People ask more for proven frogs because they have put more time into them. They likely pulled the eggs, raised them for months, taken the time to observe them either calling (to prove it's male) or by putting two frogs in a tank, one that you know is male, and then finding eggs, would make the other a female.

Lowest priced
Froglets
Juvenile 
Sub adult
Adult
Sexed Adult (just looking at it and guessing from experience)
Proven
Highest Priced


----------



## Charlie Q (Jul 13, 2013)

that sounds reasonable, thanks for the help.

-Charlie Q


----------



## hypostatic (Apr 25, 2011)

oneshot said:


> Lowest priced
> Froglets
> Juvenile
> Sub adult
> ...


I thought sexed adult meant that the frogs had called or laid eggs (something more than just guessing based on body morphology), and proven meant that the frogs had laid/fertilized clutches that had successfully morphed out into froglets?


----------



## frogmanchu (Feb 18, 2011)

hypostatic said:


> I thought sexed adult meant that the frogs had called or laid eggs (something more than just guessing based on body morphology), and proven meant that the frogs had laid/fertilized clutches that had successfully morphed out into froglets?

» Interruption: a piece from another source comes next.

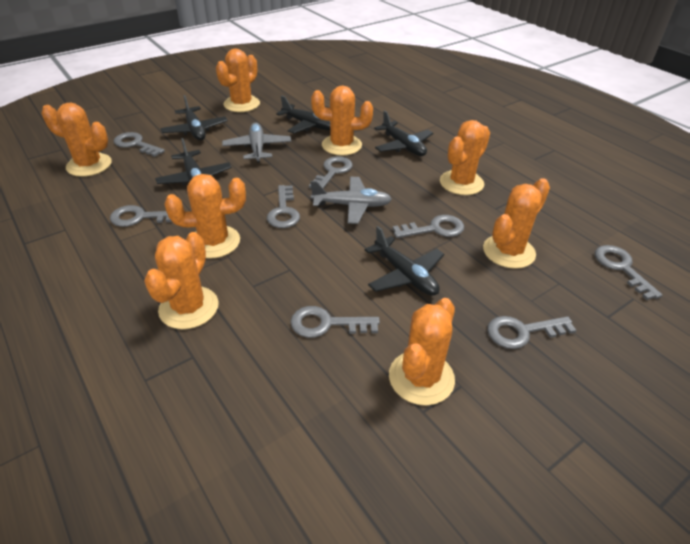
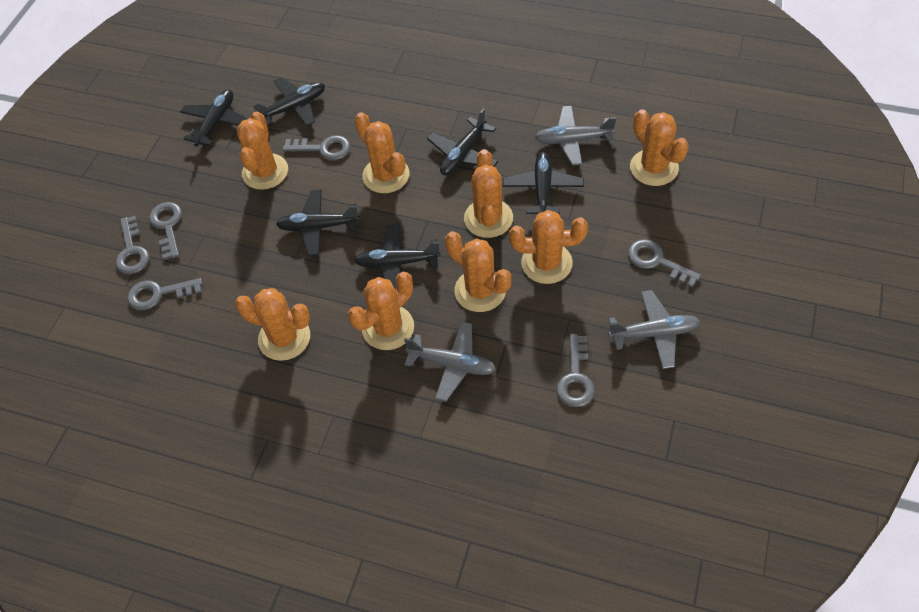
black plane: 5 -> 6
grey key: 8 -> 6
grey plane: 2 -> 3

From what I've seen over the years most sexed pairs are unproven. Its usually from body morphology. Proven does mean that the frog have breed and laid a successful clutch of eggs to the froglet stage. If I'm wrong some chime in correctly. 

Some thoughts
Chris

Sent from my SCH-R530U using Tapatalk 2


----------



## WendySHall (Aug 31, 2010)

I actually have taken it a tiny bit further than that when I've sold pairs. When I list them...

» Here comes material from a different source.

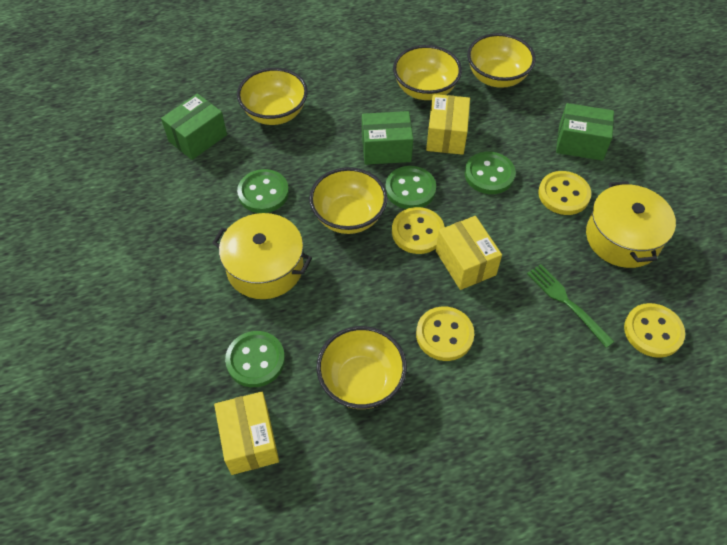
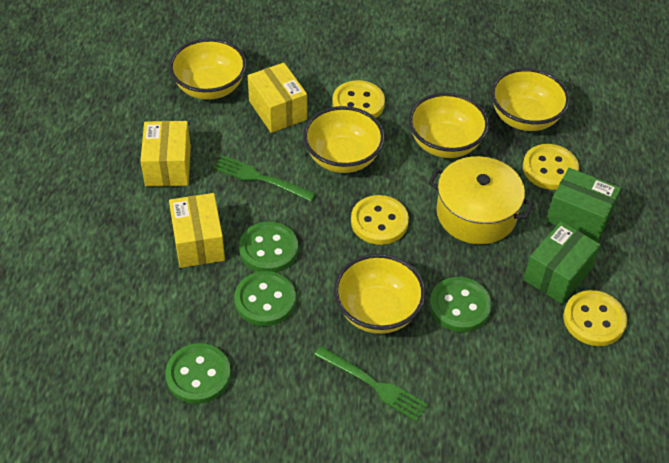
green box: 3 -> 2
green fork: 1 -> 2
yellow pot: 2 -> 1

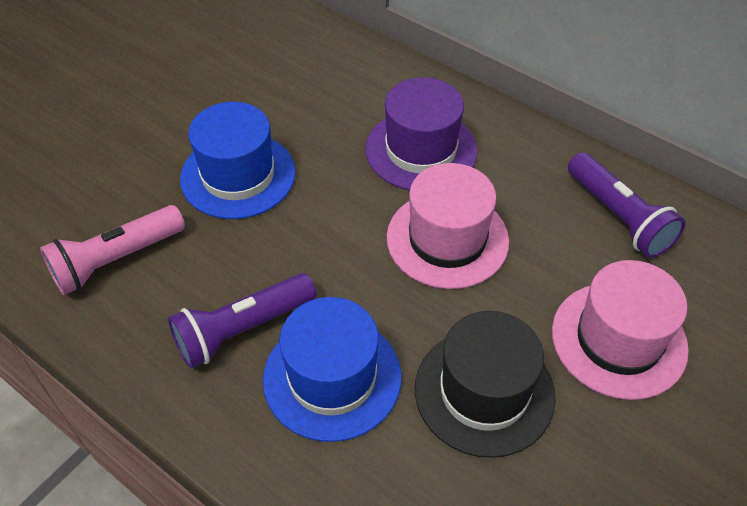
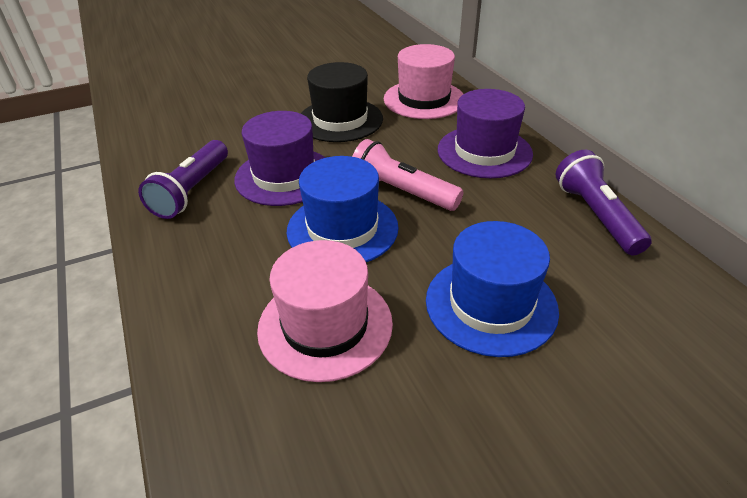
purple hat: 1 -> 2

a _probable _male/female would be based mainly on on body shape (best guess)

a _sexed _male/female would be based on body shape as well as a definite reaction received when the unknown frog is placed with known/proven males/females and (if possible) visible calling

a _proven _pair would have laid eggs which have made it successfully into froglets. Otherwise it would be stated as "proven to xxx stage" (egg, tad, etc)


----------



## RikRok (Nov 5, 2009)

I agree with Wendy as far as the way to list them. But imo, regardles of what is stated its always best to ask any and all questions you might have before actually purchasing since there are different opinions in the matter.

Sent from my SAMSUNG-SGH-I747 using Tapatalk 4


----------



## hypostatic (Apr 25, 2011)

Yes, I guess it's always best to ask the seller just to make sure that you're getting what you THINK you're getting


----------



## Charlie Q (Jul 13, 2013)

good advice, thanks everyone!


----------



## WendySHall (Aug 31, 2010)

I agree...it's always best to ask questions. Generally, you just see pairs listed as 1.1 anyhow. (I think because it's easier that way and you can get the frogs listed faster when you have more than that to list) But even proven can leave you open to a wide range of things. For instance, I have a few proven pairs here and among them there are...
frogs that throw out many froglets in a month
frogs that only give a few good froglets in a month
frogs that have only bred a time or two and stopped
you can also have frogs that are proven, but not together (with other mates)

So, always ask questions. Personally, I expect them. But, if someone doesn't want to take the time to answer, take a pass. More will come along sooner or later.


----------